Alternative Entrepreneurialism: 2026 predictions

Alternative Entrepreneurialism: 2026 predictions

This time last year I made some predictions.

I wasn't optimistic about the short term, when it came to folk embracing their values and passions and generating income from projects in alignment with these.

2025 has seen many in corporate roles paralysed. There's a growing unease, a more than nascent sense that the world is changing and some sort of strategy to adapt to it might be necessary, but without a whole load of movement in most cases.

In peak 'I cannot function without my corporate role' behaviour, we saw more than one person set up a GoFundMe to have others on LinkedIn pay their mortgage whilst they waited for 'the roles to come back'.

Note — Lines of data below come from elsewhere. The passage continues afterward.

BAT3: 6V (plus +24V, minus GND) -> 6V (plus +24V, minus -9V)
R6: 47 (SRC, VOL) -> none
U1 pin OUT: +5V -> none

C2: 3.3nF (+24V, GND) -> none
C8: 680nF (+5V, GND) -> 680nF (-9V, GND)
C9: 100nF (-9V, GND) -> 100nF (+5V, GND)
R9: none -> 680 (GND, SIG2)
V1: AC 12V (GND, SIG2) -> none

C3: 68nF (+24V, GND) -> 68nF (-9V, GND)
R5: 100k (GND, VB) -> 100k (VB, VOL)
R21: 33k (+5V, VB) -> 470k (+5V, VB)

I also had several frustrating calls from folks claiming to want to pursue purposeful financial self-support but trapped by inherited beliefs and harmful habits, which made courageous and creative action impossible.

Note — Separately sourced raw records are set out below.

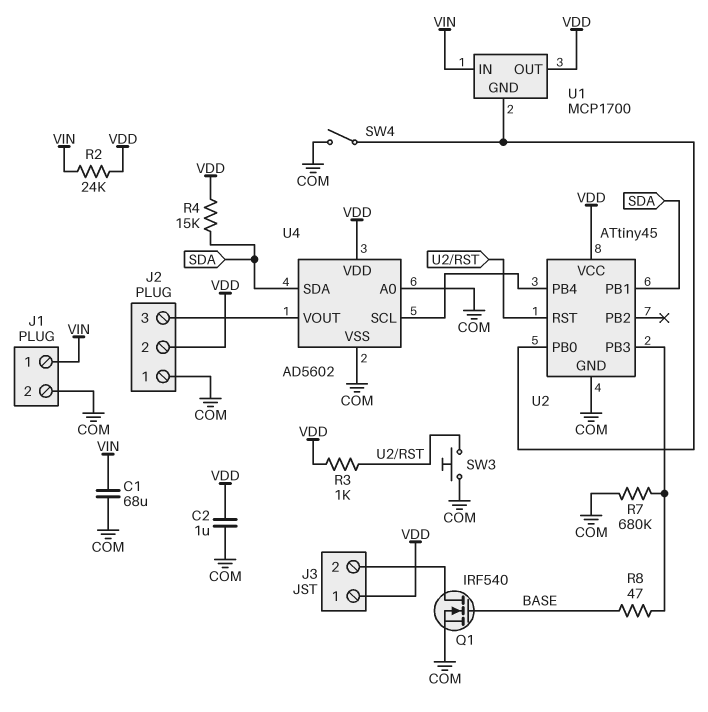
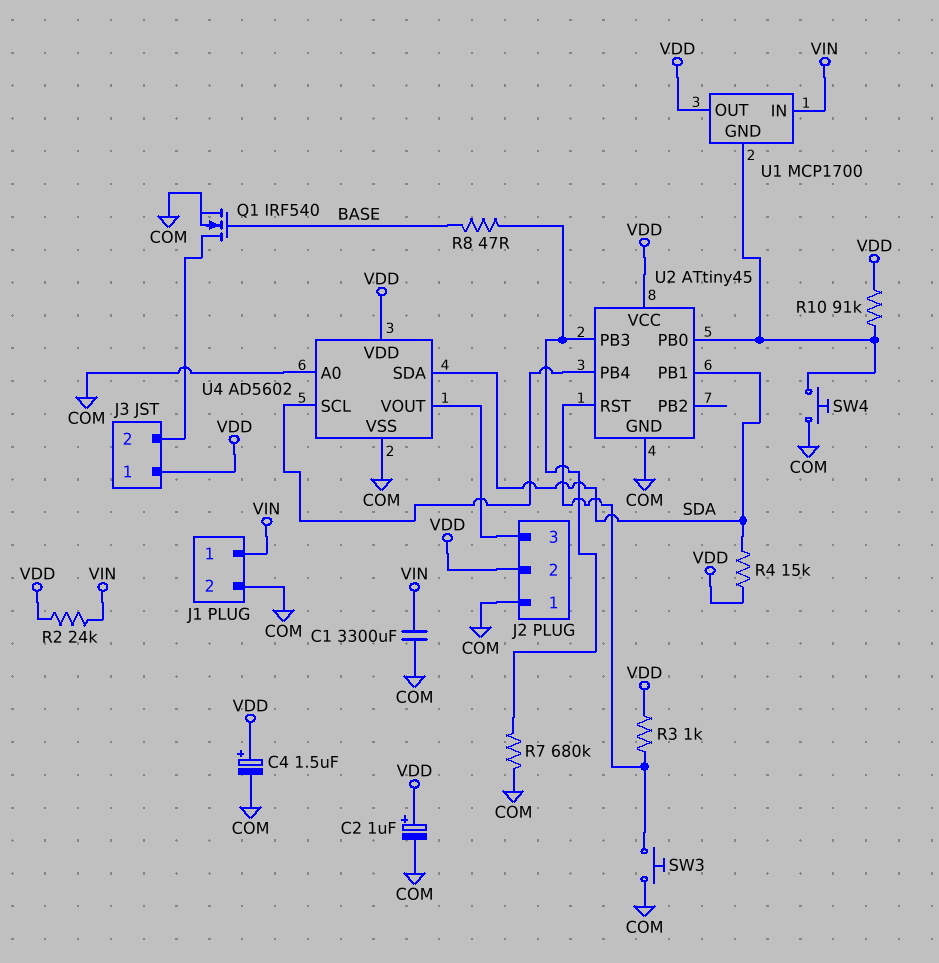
C1: 68uF (COM, VIN) -> 3300uF (COM, VIN)
C2: 1uF (COM, VDD) -> 1uF (plus VDD, minus COM)
C4: none -> 1.5uF (plus VDD, minus COM)
R10: none -> 91k (U1/GND, VDD)
SW4: switch (COM, U1/GND) -> button (COM, U1/GND)

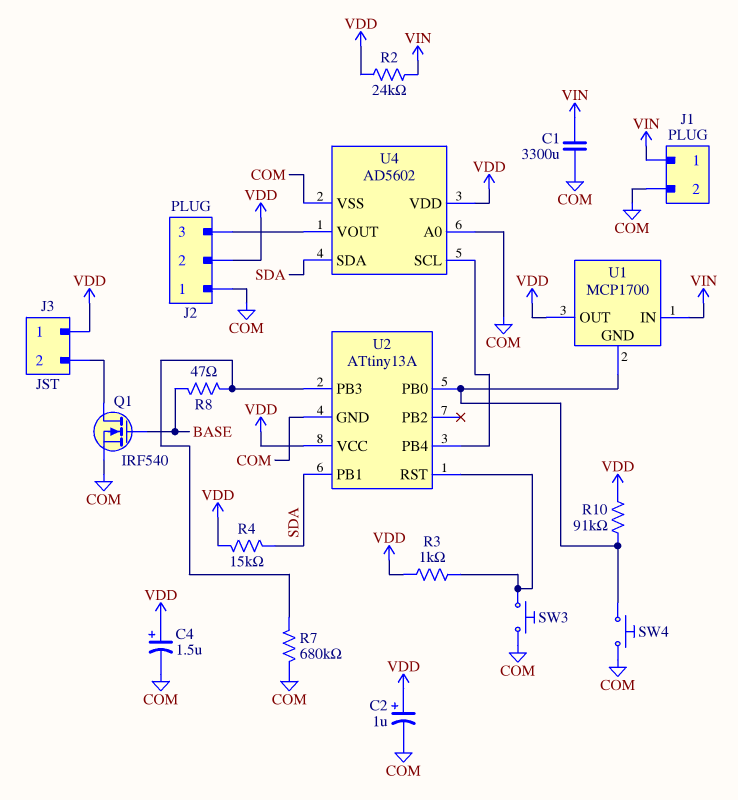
U2: ATtiny45 -> ATtiny13A

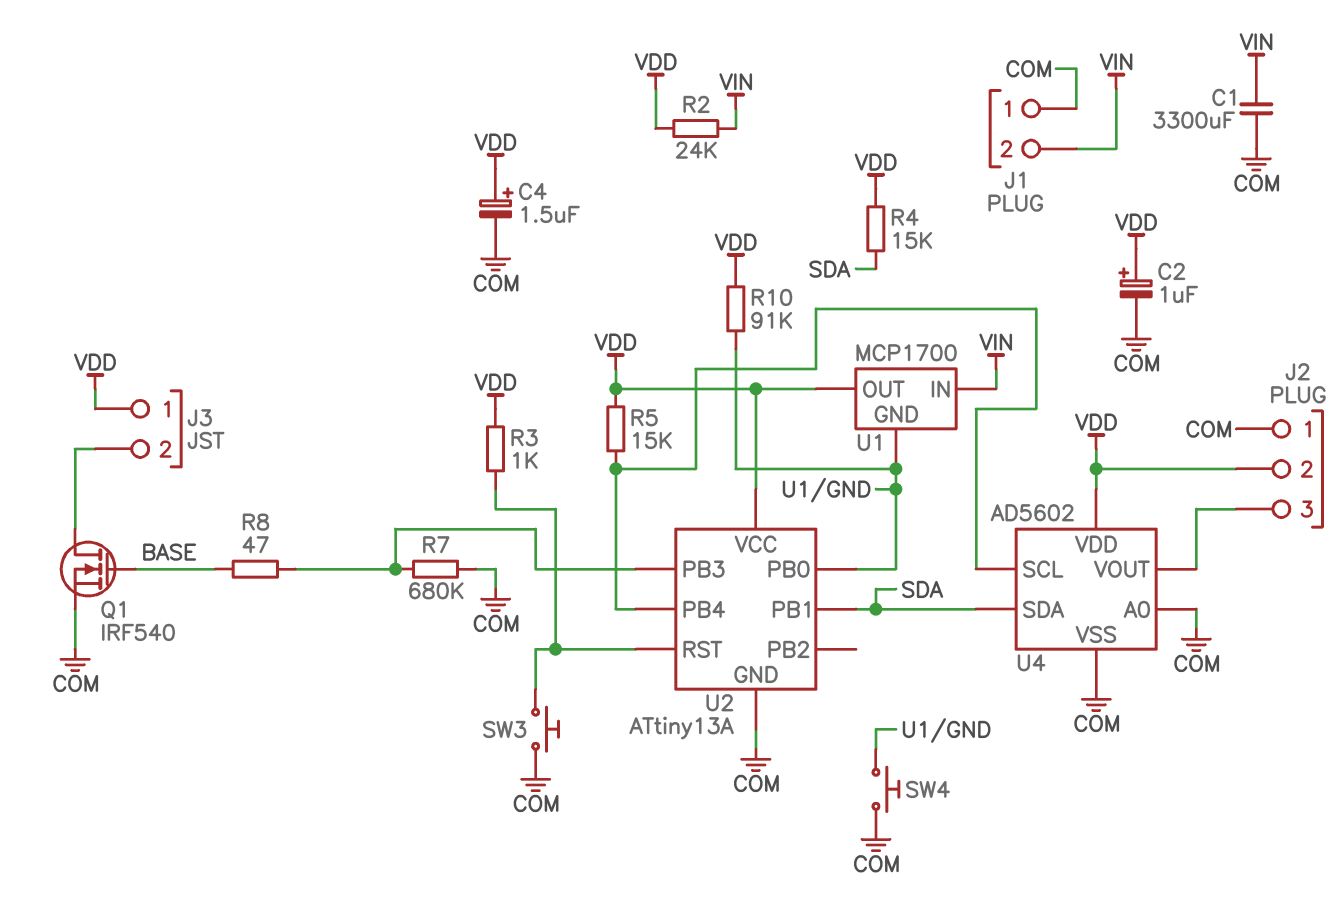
J1 pin 1: VIN -> COM
J1 pin 2: COM -> VIN
R5: none -> 15k (U2/PB4, VDD)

There's a sort of double think for many of these people: they can see that their own career prospects are more limited in many senses. They know that there are fewer roles, less flexibility, fewer benefits, cultures built around KPIs that make work frustrating, operations built around efficiency and automation which are particularly antithetical to those with sensitive or people-focused natures.

At the same time, they feel that 'while things are going well for me' they'd be foolish to initiate change. They plant seeds, and water their gardens, even as they watch the tornado take shape on the horizon.

They invest more time and energy in the career they claim to be disillusioned with than they do in growing self-awareness, developing new skills, building relationships outside of the bubble or anything that predates change.

I also predicted, 12 months ago, that mid 2026 would see a seismic shift in attitudes towards alternative entrepreneurialism.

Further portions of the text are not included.